Korrelationen messen die Stärke des linearen Zusammenhangs.
Ich habe eben den Pearson-Korrelationskoeffizienten für
f(x)=x² im Interval [-5; 5] berechnet. Der
Korrelationskoeffizient ist 0, da die Funktion im Interval,
das ich gewählt habe den durchschnittlichen Anstieg von 0 hat.
Man erhielte somit dass kein Zusammenhang bestünde, obwohl ein
perfekter quadratischer Zusammenhang besteht.
Wenn man die Koeffizienten wie von mir vorgeschlagen über
Korrelationen ermittelt, muss man deshalb vorher die
Argumentwerte quadrieren, wenn der Zusammenhang quadratisch
ist.

Ja hm… womit wir wieder da wären, wo ich schon mal war :wink: Ich bin kein Statistiker, und will auch keiner werden. Scheinbar nennt sich dann das, was ich teils gemacht habe, und teils noch machen will nicht Korrelation, sondern Regression, oder sonst irgendwie… vielleicht kann ein fachkundiger ja mal „einschreiten“ und meine Unwissenheit überbügeln… Also der Punkt ist: bei x=1 ist y=1, bei x=2 ist y=2,8 bei x=3 ist y=5,irgendwas… usw. ich kann also eine Formel finden, die (mit Polynom oder sonstwie) die Möglichkeit schafft, dass ich nicht mehr auf meine Wertetabelle angewiesen bin, da es sich um physikalische Zusammenhänge handelt, und die meist irgendwie stetig sind… für eine zweite noch hineinspielende Größe hab ich im Anfangsartikel auch genannt, wie ich da herangegangen bin, also nicht kurve, sondern kurven-schar errechnen, und dann die polynom-faktoren miteinander wieder in eine kurve zwängen… nun, wie mache ich es dann bei einer dritten Einflussgröße? Was muss ich wo womit und wielange konstant halten? und zwischen was und wem muss ich dann die kurven finden ???

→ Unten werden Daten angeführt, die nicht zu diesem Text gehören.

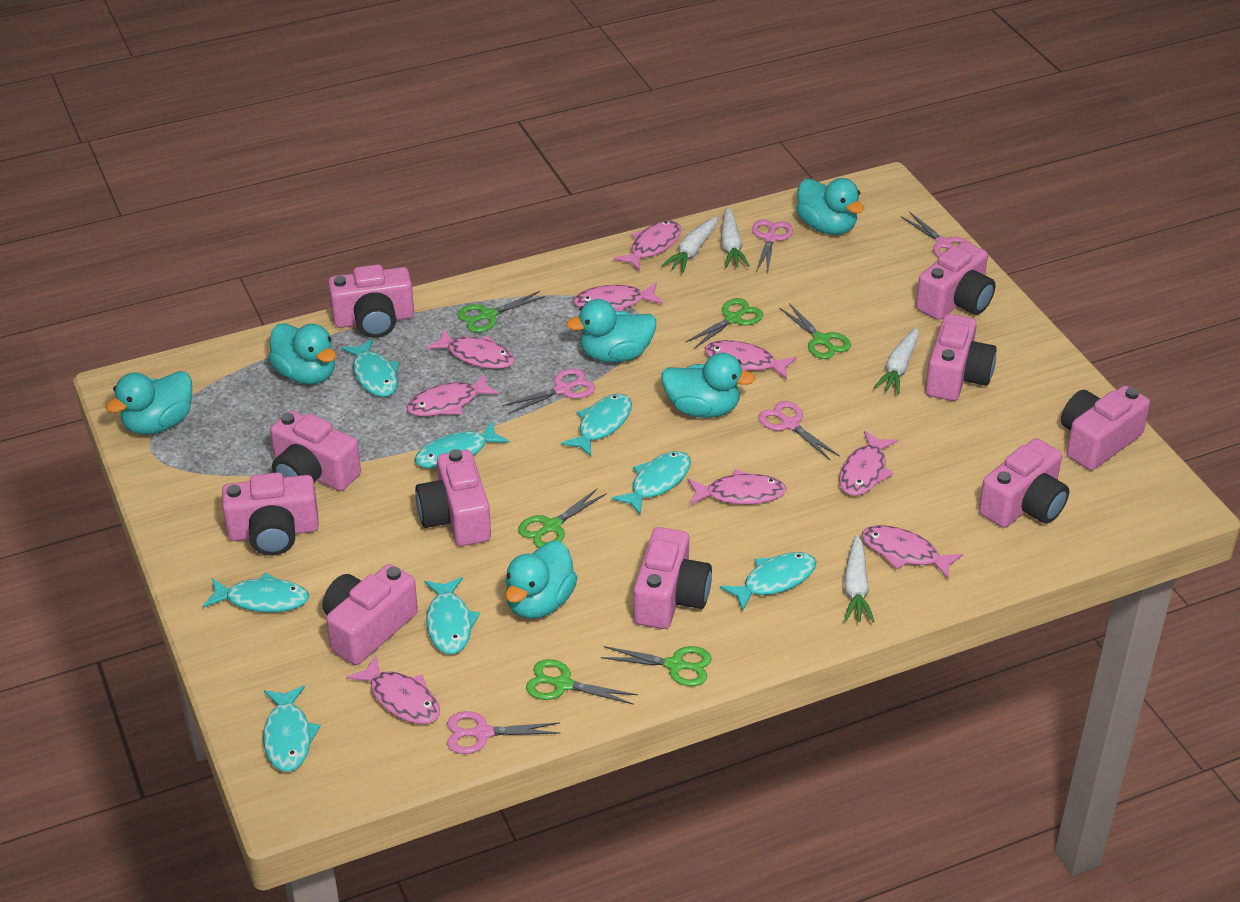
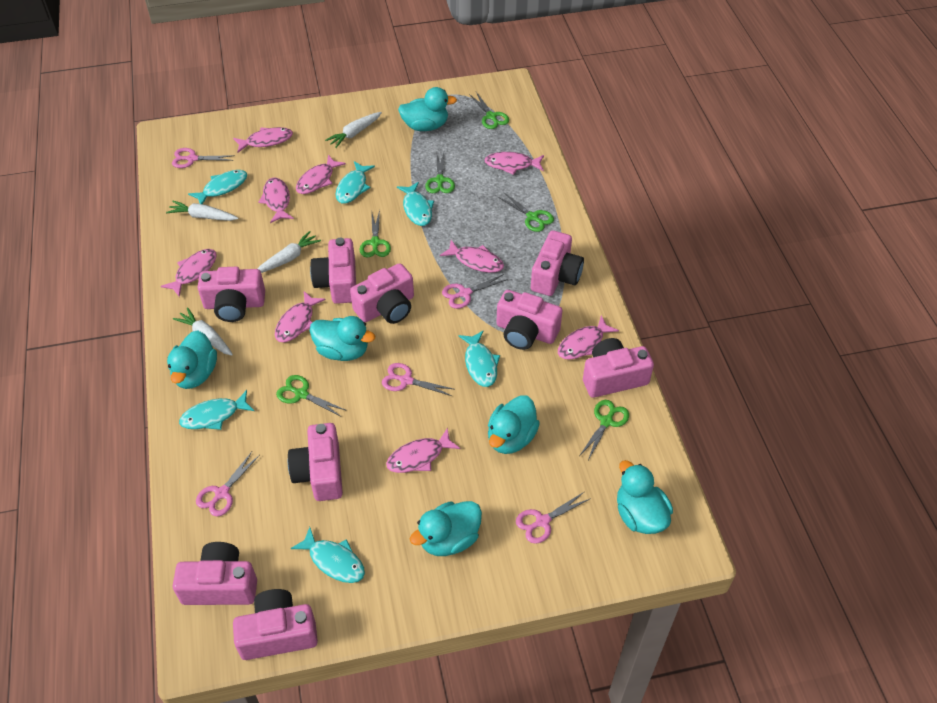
pink camera: 10 -> 9
turquoise fish: 8 -> 6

hat jemand verstanden, was ich meine? wenn nicht, bin ich gerne bereit, mein Beispiel in Zahlen und komplett hierreinzustellen, da ich das wirklich wissen möchte.

thx für alle Ansätze und Unterstützungen und weitere Versuche…
moe.

Hallo Moe!

der Punkt ist: bei x=1 ist y=1, bei x=2 ist y=2,8 bei x=3 ist
y=5,irgendwas… usw. ich kann also eine Formel finden, die
(mit Polynom oder sonstwie) die Möglichkeit schafft, dass ich
nicht mehr auf meine Wertetabelle angewiesen bin, da es sich
um physikalische Zusammenhänge handelt, und die meist
irgendwie stetig sind…

Wie hast du den Funktionsterm denn ermittelt?

für eine zweite noch hineinspielende
Größe hab ich im Anfangsartikel auch genannt, wie ich da
herangegangen bin, also nicht kurve, sondern kurven-schar
errechnen, und dann die polynom-faktoren miteinander wieder in
eine kurve zwängen…

Was du getan hast bleibt mir unklar. Wenn allerdings alle Funktionen die gleiche Struktur haben, kannst du das von mir beschriebene Verfahren anwenden, um die Koeffizienten zu ermitteln. Auf der verlinkten Seite ist es sowohl für drei als auch für zwei Variablen beschrieben.

Ganz allgemein gilt: ermittele die Funktionen für den Fall, dass nur ein Faktor variabel ist und verknüpfe bzw. verkette sie entsprechend.

Am besten du postest deine Daten in einem neuen Thread. Ich glaube nicht, dass dieser noch von irgendjemanden außer uns gelesen wird.